A business plan has the following elements: Basic information: About the company such as name and address of the company. It also includes the vision and mission statement of the organization.

1. Basic business information

This contains the name of business, address, village, traditional authority, district, country, tel. no, email address, total number of members, number of active members among others.

2. Vision and mission

Under this you tell the objective of forming the business.

Mission

This tells who we are, what we do, where we are now. Mission is not to make profit, but mission is what we will do to make a profit. An example is Microsoft its mission is to empower people through great software, anytime, any place, and on any device while Otis elevator its mission is to provide any customer a means of moving people and things up and down and sideways over short distances with higher reliability than any similar enterprise.

Vision

Vision shows the desired future state of the business and it shows what the business would be like to achieve by starting the business.

3. Details about business

This shows the type of business and what product /service is the business going to provide.

4. Raw materials

This provides details on the type of material required and Quantity

5. Production

This shows what is produced and all the production cycles involved. If the unit makes more than one product, each must be documented individually.

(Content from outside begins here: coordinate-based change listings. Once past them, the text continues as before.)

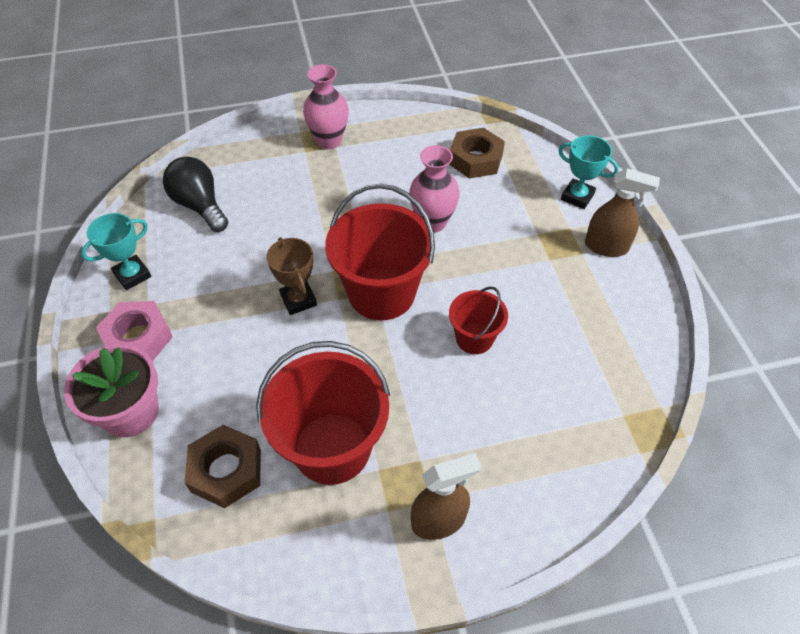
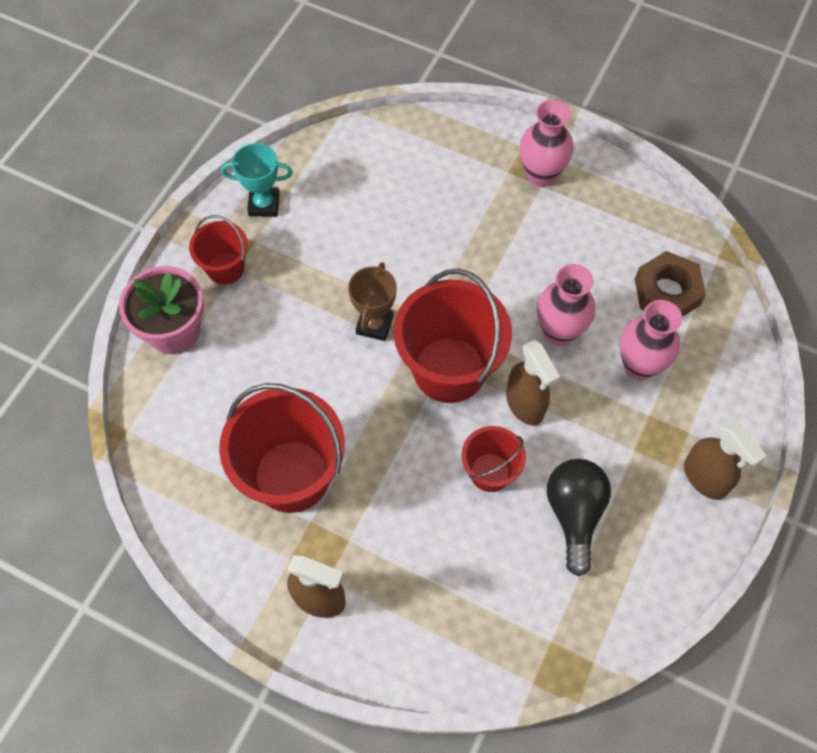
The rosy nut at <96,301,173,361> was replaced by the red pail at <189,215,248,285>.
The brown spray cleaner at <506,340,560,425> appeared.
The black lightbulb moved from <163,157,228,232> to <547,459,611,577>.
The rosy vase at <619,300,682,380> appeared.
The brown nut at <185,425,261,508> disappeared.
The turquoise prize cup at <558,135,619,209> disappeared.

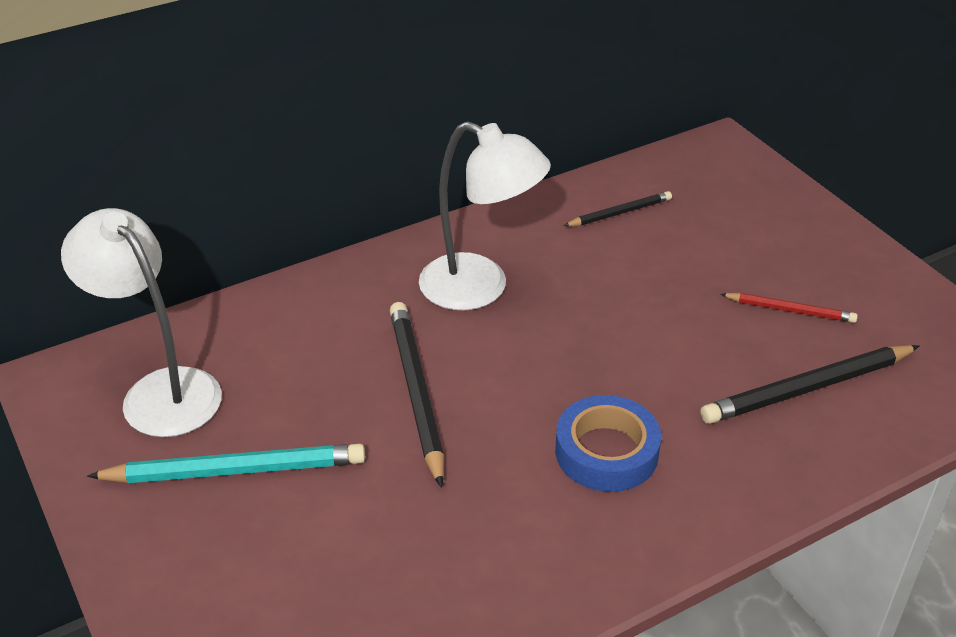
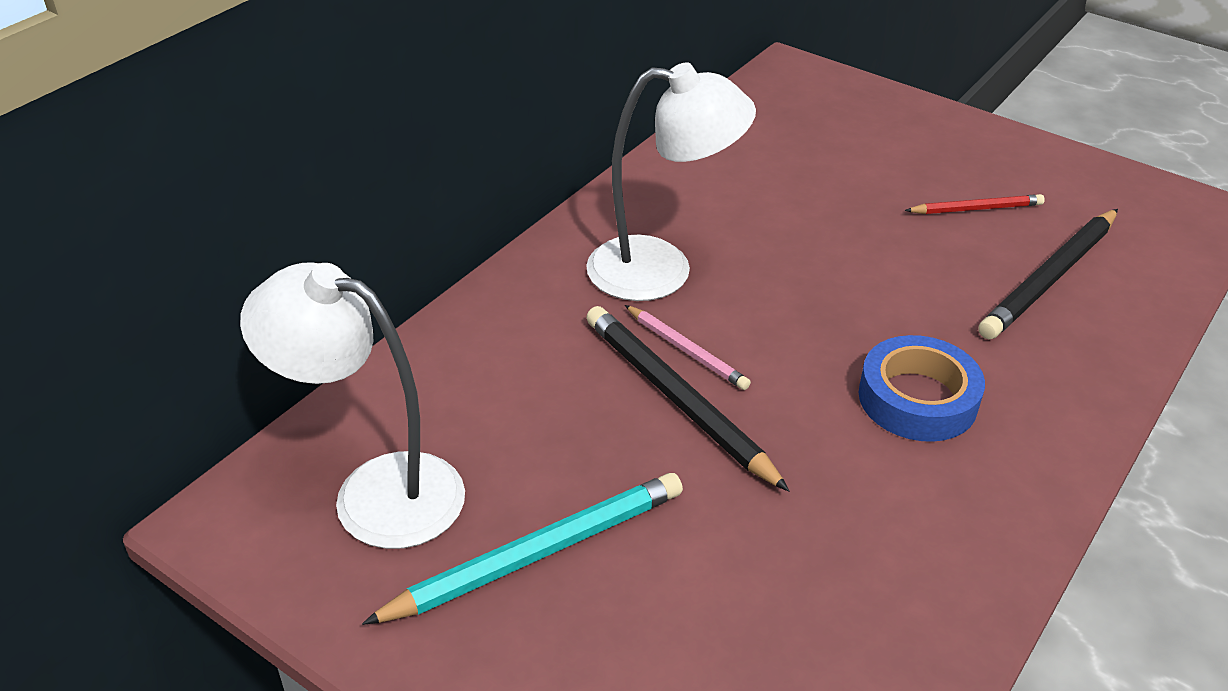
The rosy lead pencil at <625,305,751,390> appeared.
The black lead pencil at <564,191,672,226> disappeared.

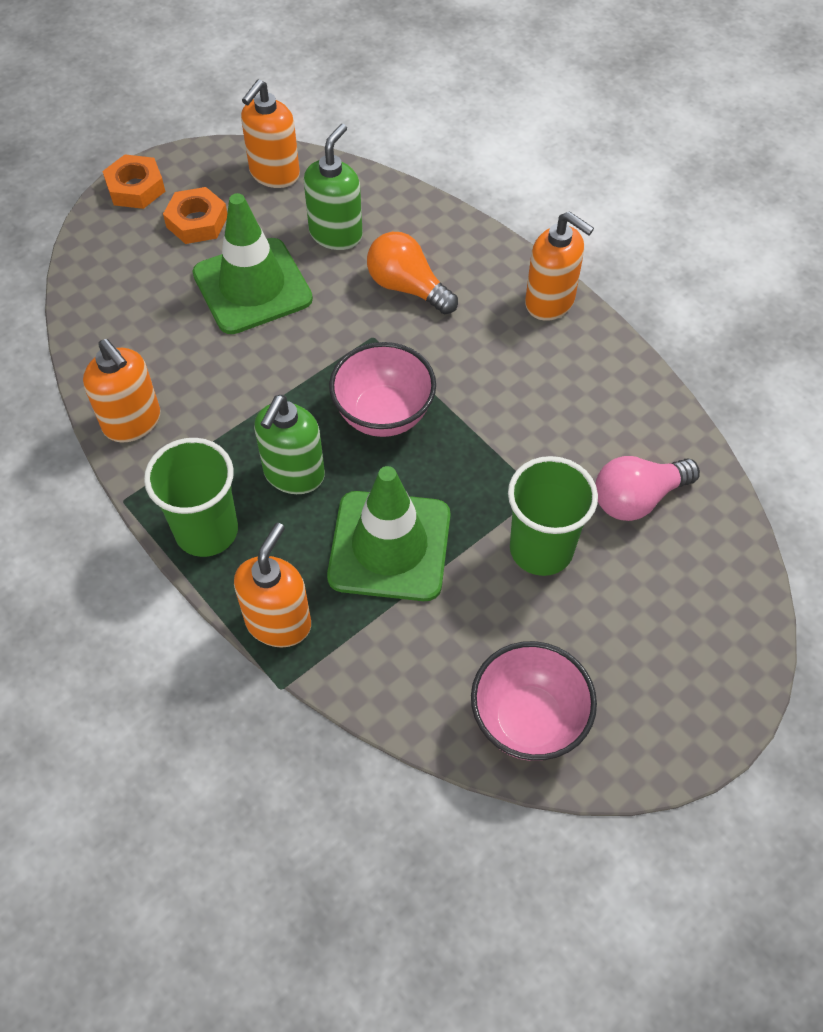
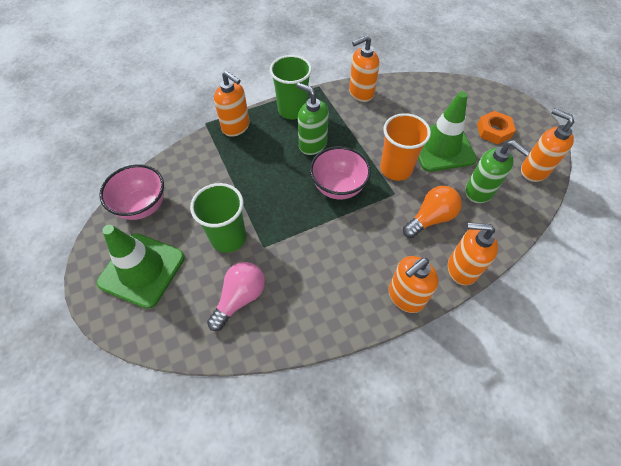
The green traffic cone moved from <327,466,450,601> to <97,225,185,309>.
The rosy lightbulb at <595,456,700,521> turned 45 degrees clockwise.
The orange-coloured cup at <380,113,431,181> appeared.
The orange-coloured soap pump at <448,223,498,285> appeared.
The orange-coloured nut at <102,154,166,209> disappeared.

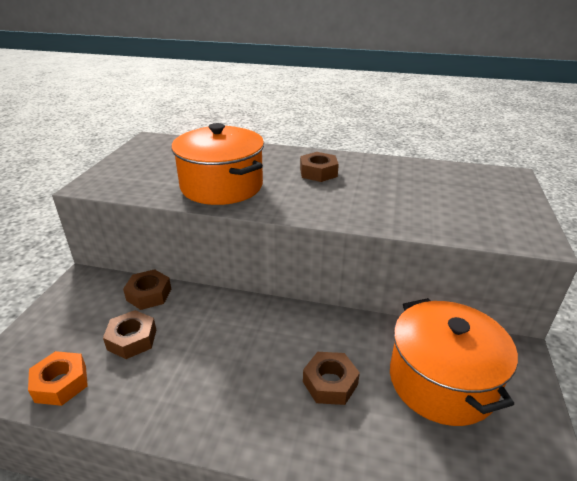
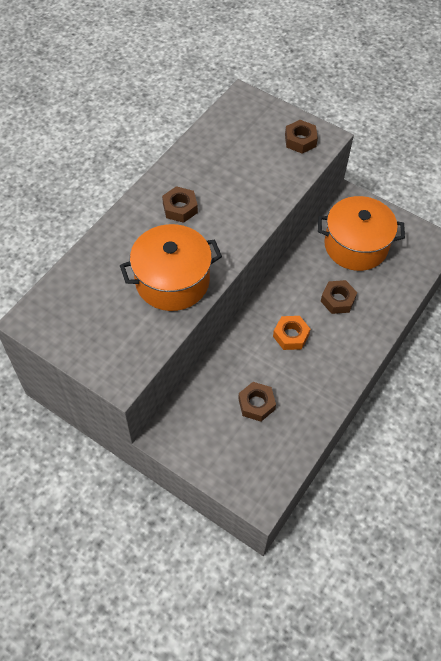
The orange-coloured nut moved from <28,351,88,406> to <273,316,310,350>.
The brown nut moved from <123,269,171,310> to <285,120,318,153>.

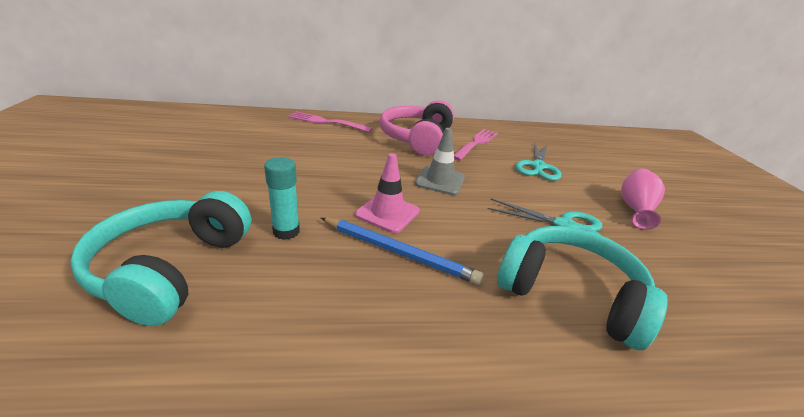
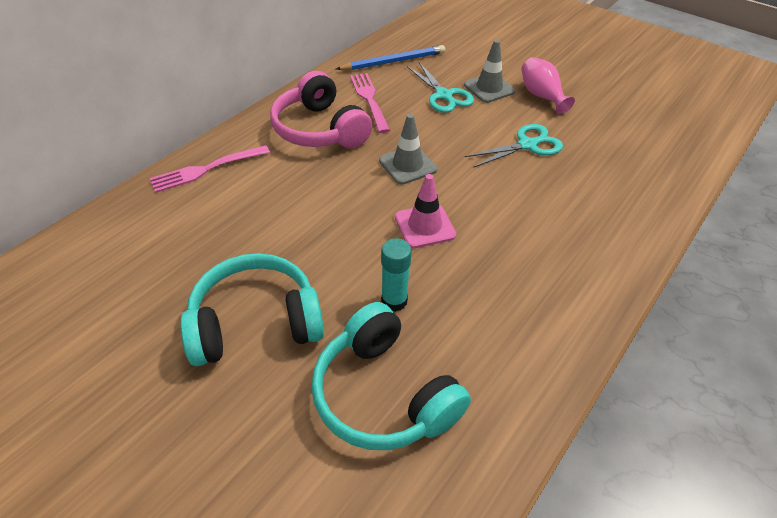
The turquoise headset moved from <497,226,667,350> to <180,253,324,366>.
The royal blue lead pencil moved from <321,218,484,285> to <336,45,445,71>.
The ash-grey traffic cone at <464,40,515,103> appeared.

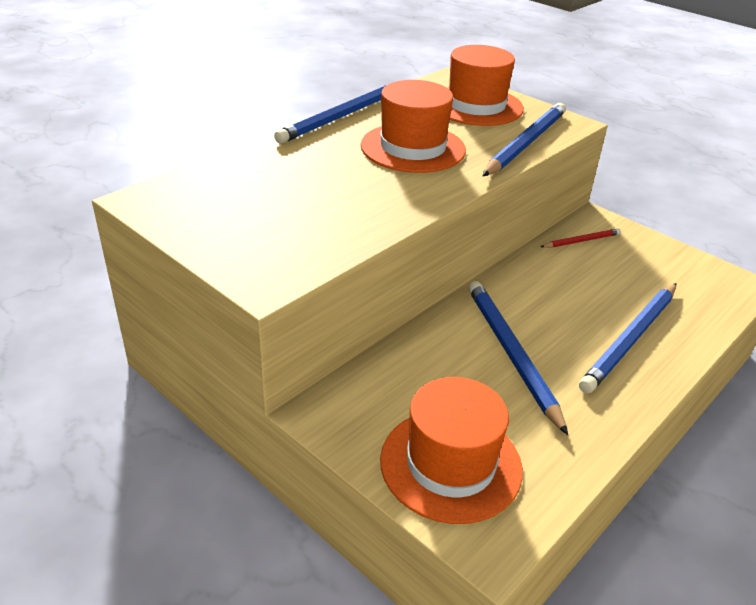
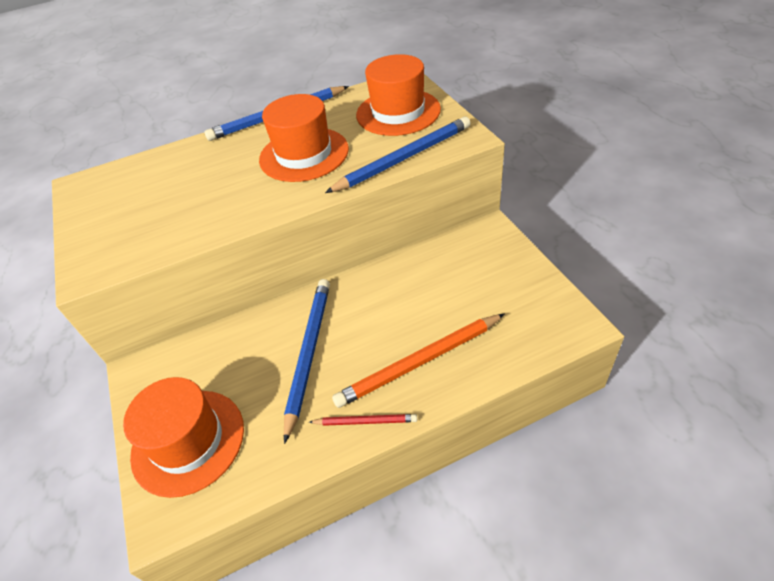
The red lead pencil moved from <540,228,621,248> to <309,414,417,426>.
The royal blue lead pencil at <579,283,677,393> became the orange-coloured lead pencil at <332,314,504,408>.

6. Personnel (division of responsibilities)

This shows the type of skills you expect the employees to have and how you will recruit these personnel. It also shows how much do you expect to spend on their salaries.

7. Technology and equipment

This shows the type of equipment you need in business and how much it cost.

8. Marketing

This shows who will be your customers, why they will buy your products, type of quality measures you do intend to follow and where you will locate your manufacturing unit and why. It also shows how the business will be prompted.

9. Financial aspects

This shows what your financial needs will be in your business.

10. Sales

This shows your anticipated sales forecast in your business.

11. Financial statements

This shows the profit and loss projection, cash flow projection, projected balance sheet and breakeven analysis.